Elegíanse para instalarlos una habitación amplia, que tuviese ventanas o balcones a la calle. Los muros de la sala eran cubiertos con rojas colchas a guisa de tapices; alfombrásela de mastranzos y otras yerbas olorosas y en uno de sus frentes levantábase un altar de varios cuerpos en cuyo centro aparecía un crucifijo rodeado de fanales con imágenes, de jarrones y vasos llenos de flores y de candelabros con velas.
Todos los vecinos de la casa y las muchachas amigas de aquellos, congregábanse allí para pasar la noche velando al Señor. Rondas de mozos deteníanse ante las ventanas de los altares, por las que salía un haz de luz que iluminaba gran parte de la calle y, sombrero en mano, cantaban saetas, a las que contestaban, desde dentro, las mujares con otras sentidas y vibrantes, cuyas notas interrumpían el augusto silencio de la noche, semejando ayes desgarradores de un alma herida por el dolor más profundo.
Los panaderos y taberneros siempre se distinguieron por el lujo de sus altares.
En las plazuelas y encrucijadas modestos comerciantes colocaban mesillas abarrotadas de tortas y hornazos, de los que hacían gran consumo los trasnochadores, regándolos con aguardiente para que no les produjeran empachos.
Los hortelanos del pago de la Victoria, iban a orar ante la imagen de Jesús que se veneraba en una capillita situada en la puerta de Gallegos, la cual el Jueves Santo permanecía abierta toda la noche e iluminada profusamente; muchas personas visitaban la ermita del Señor en el Pretorio y bastantes familias trasladábanse al santuario de Scala Coeli para velar al Santo Cristo de San Álvaro.
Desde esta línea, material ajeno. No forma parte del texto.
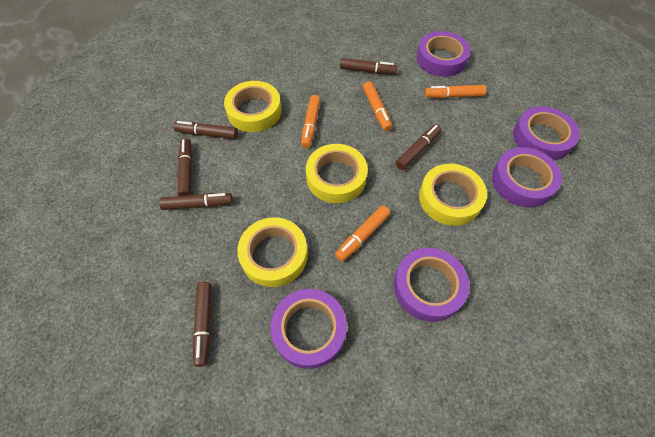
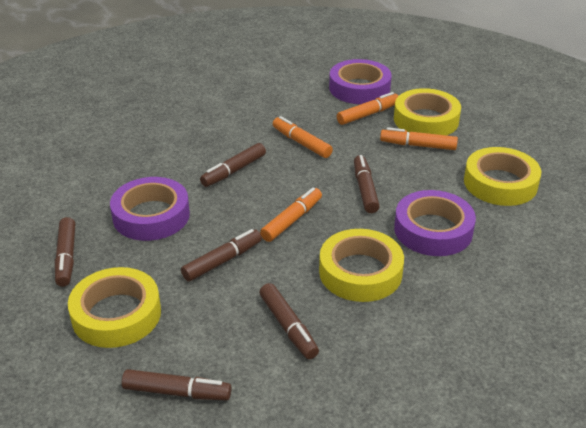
purple tape: 5 -> 3

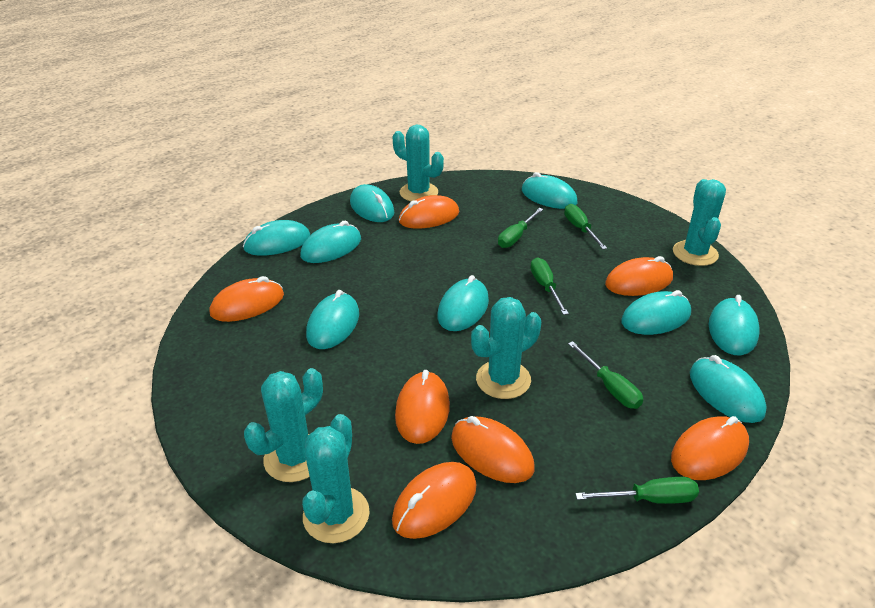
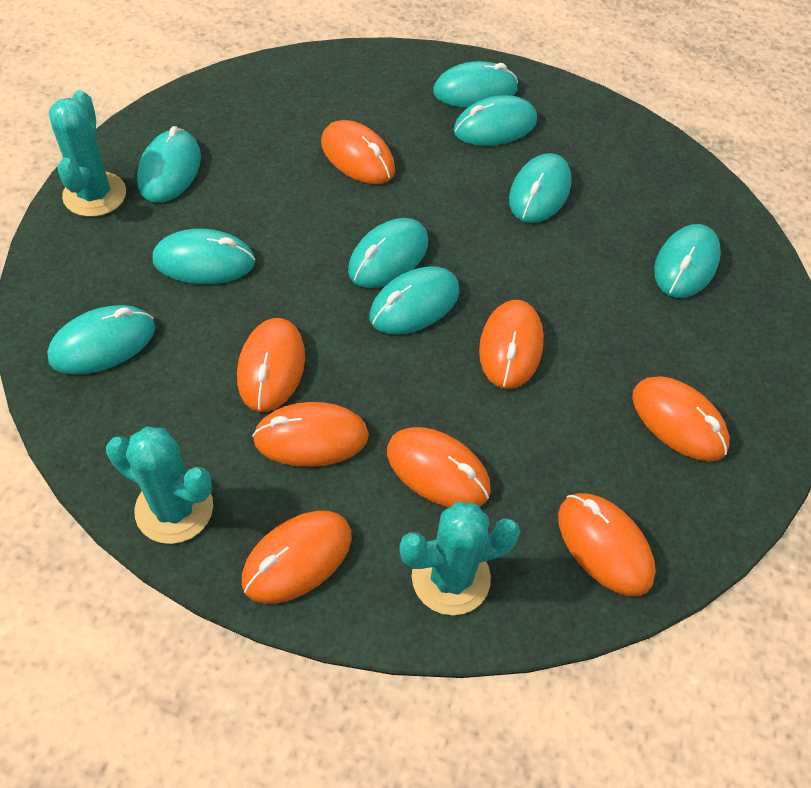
green screwdriver: 5 -> 0
orange mouse: 7 -> 8
turquoise cactus: 5 -> 3

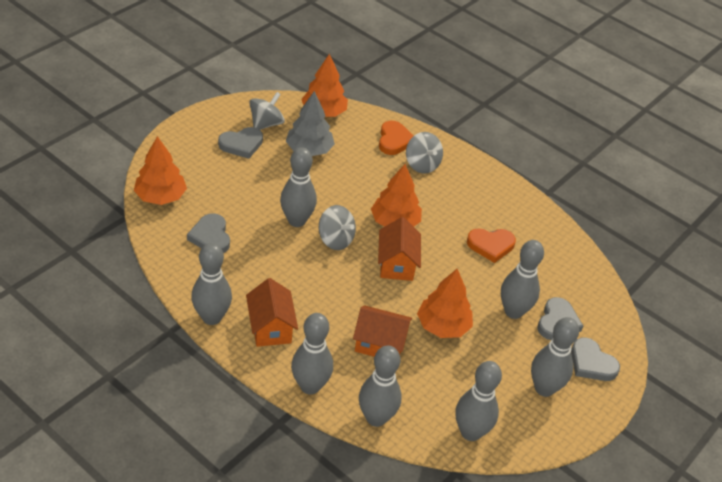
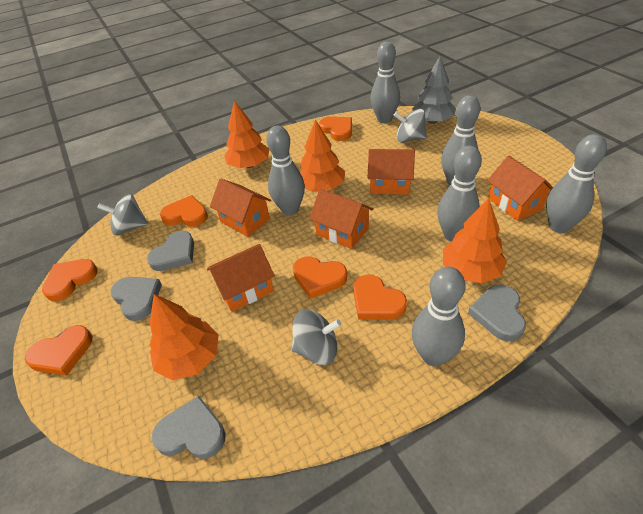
grey bowling pin: 7 -> 6
orange heart: 2 -> 6
orange house: 3 -> 5

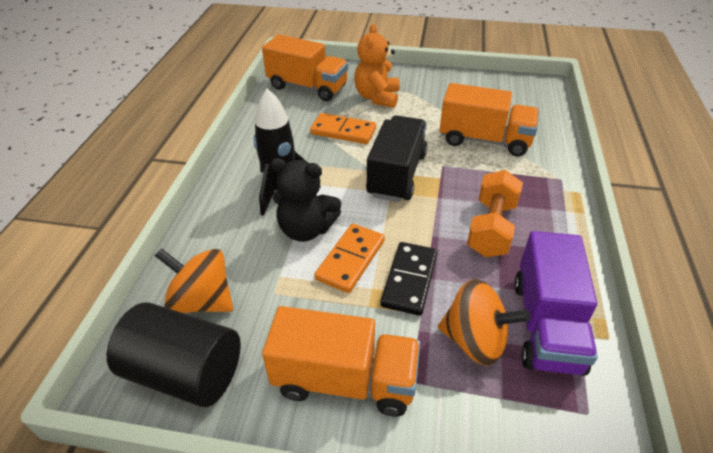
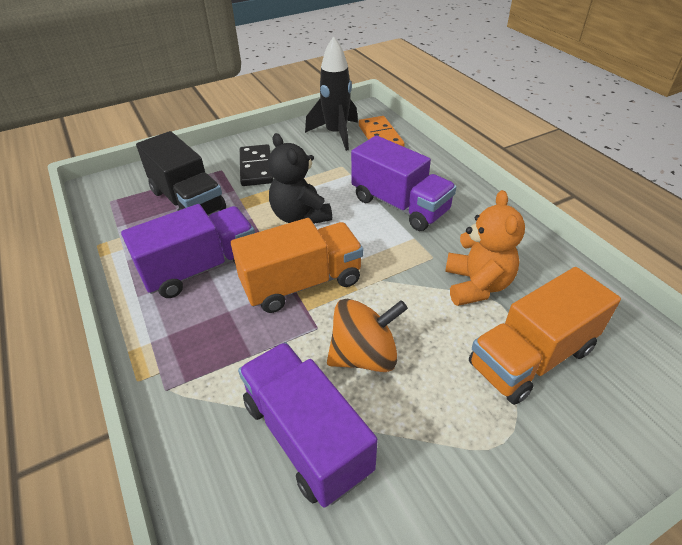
black cylinder: 1 -> 0
orange domino: 2 -> 1
orange dumbbell: 1 -> 0
orange spinning top: 2 -> 1
orange truck: 3 -> 2
purple truck: 1 -> 3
Aunque los cordobeses, ininterrumpiendo una buena costumbre, ya desaparecida, trasnochaban el Jueves Santo, levantábase el Viernes muy temprano con el fin de continuar las prácticas propias de la Semana Mayor; para asistir, por la mañana, a los Divinos Oficios; para oir, por la tarde, el sermón de las Siete palabras; para ver, después la procesión del Santo Entierro con sus mazaragüevos de largas colas; con su Cruz guiona llevada por campesinos del barrio del Espíritu Santo, con sus pasos representando al Señor en el Huerto, Cristo amarrado a la Columna y Jesús Caído, acompañados de sus hermandades de curtidores, sastres y toreros; el Señor de Gracia, llamado vulgarmente el Cristo de los Esparragueros, el Santo Sepulcro con su cofradía, formada por caballeros de la nobleza y la Virgen de Dolores, radiante de hermosura, que enardece el entusiasmo religioso de los fieles y despierta la fe en los corazones donde se halle más dormida.[1]

Referencias

  1. DE MONTIS, R. Notas Cordobesas. Abril de 1924. Tomo VIII. Publicaciones del Monte de Piedad y Caja de Ahorros de Córdoba.